I'm curious, what language would you consider being easy to learn

A language with no grammatical irregularities for starters. And one where the phonetics are consistent. Constructed languages can offer this. Whether any existing ones are sufficiently easy, I'm not sure.

And then some mechanisms that facilitates vocabulary building. For instance, I like the affixes in Esperanto, as understanding the root word and then the affixes allows you to pick up all kinds of words you never explicitly learned. And example is -ejo, which indicates a place, could be combined with a root word such as the verb forĝas (to forge, root: forĝ-), yielding forĝejo = place where one forges. Or monero (money, root: moner-) + -ejo yields monerejo = place where one stores money (= monero).

I'm sure with modern linguistic knowledge a much easier language than Esperanto could be constructed.

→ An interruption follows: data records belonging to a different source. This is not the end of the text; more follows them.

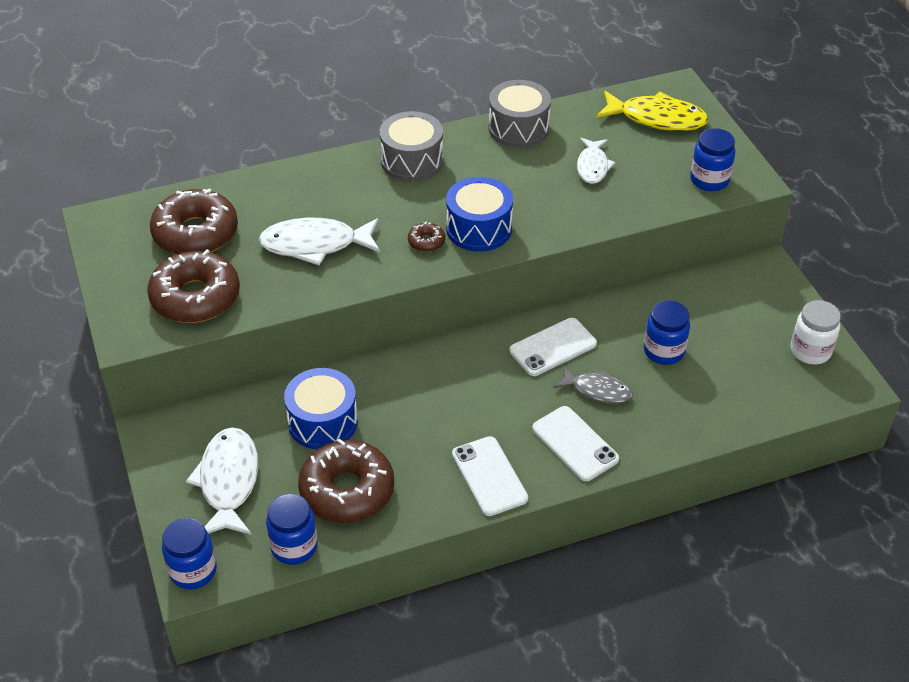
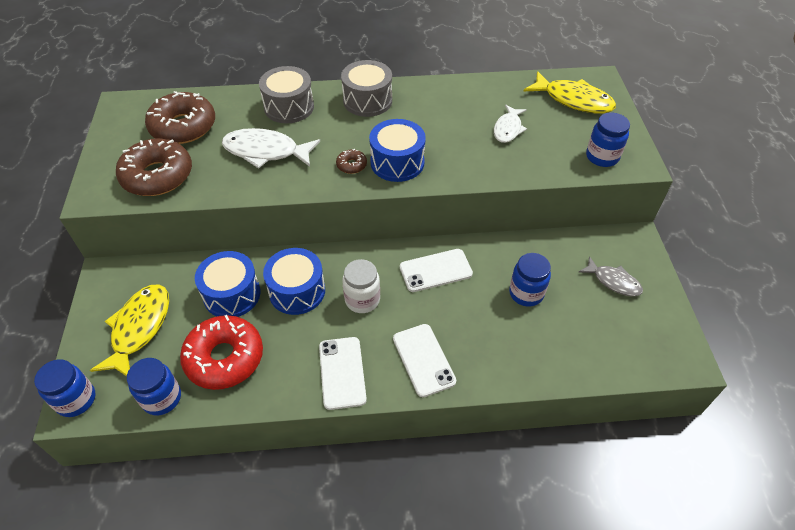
camera: 15 degrees right, 5 degrees up
(228, 481) = (139, 328): white fish -> yellow fish
(347, 490) = (224, 358): brown donut -> red donut
(399, 402) = (297, 291): none -> blue drum
(518, 128) = (460, 89): grey drum -> grey drum (289, 107)
(597, 390) = (459, 315): grey fish -> grey fish (613, 281)
(810, 351) = (654, 320): white jar -> white jar (362, 300)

However, it's not that you can dictate a language

The question was whether an auxillary language would be a good idea. It would necessarily be dictated. Every citizen would learn it in school. The proposed benefit having a a common language easily learned and spoken equally well by all member state citizens, that could be used to cross language barriers (like English is today), and that could be used within EU (i.e. all institutions) as an official language.

For the record, I am intrigued by the idea, but I am very open to this being a bad idea, which is why I made the thread to hear people's opinions.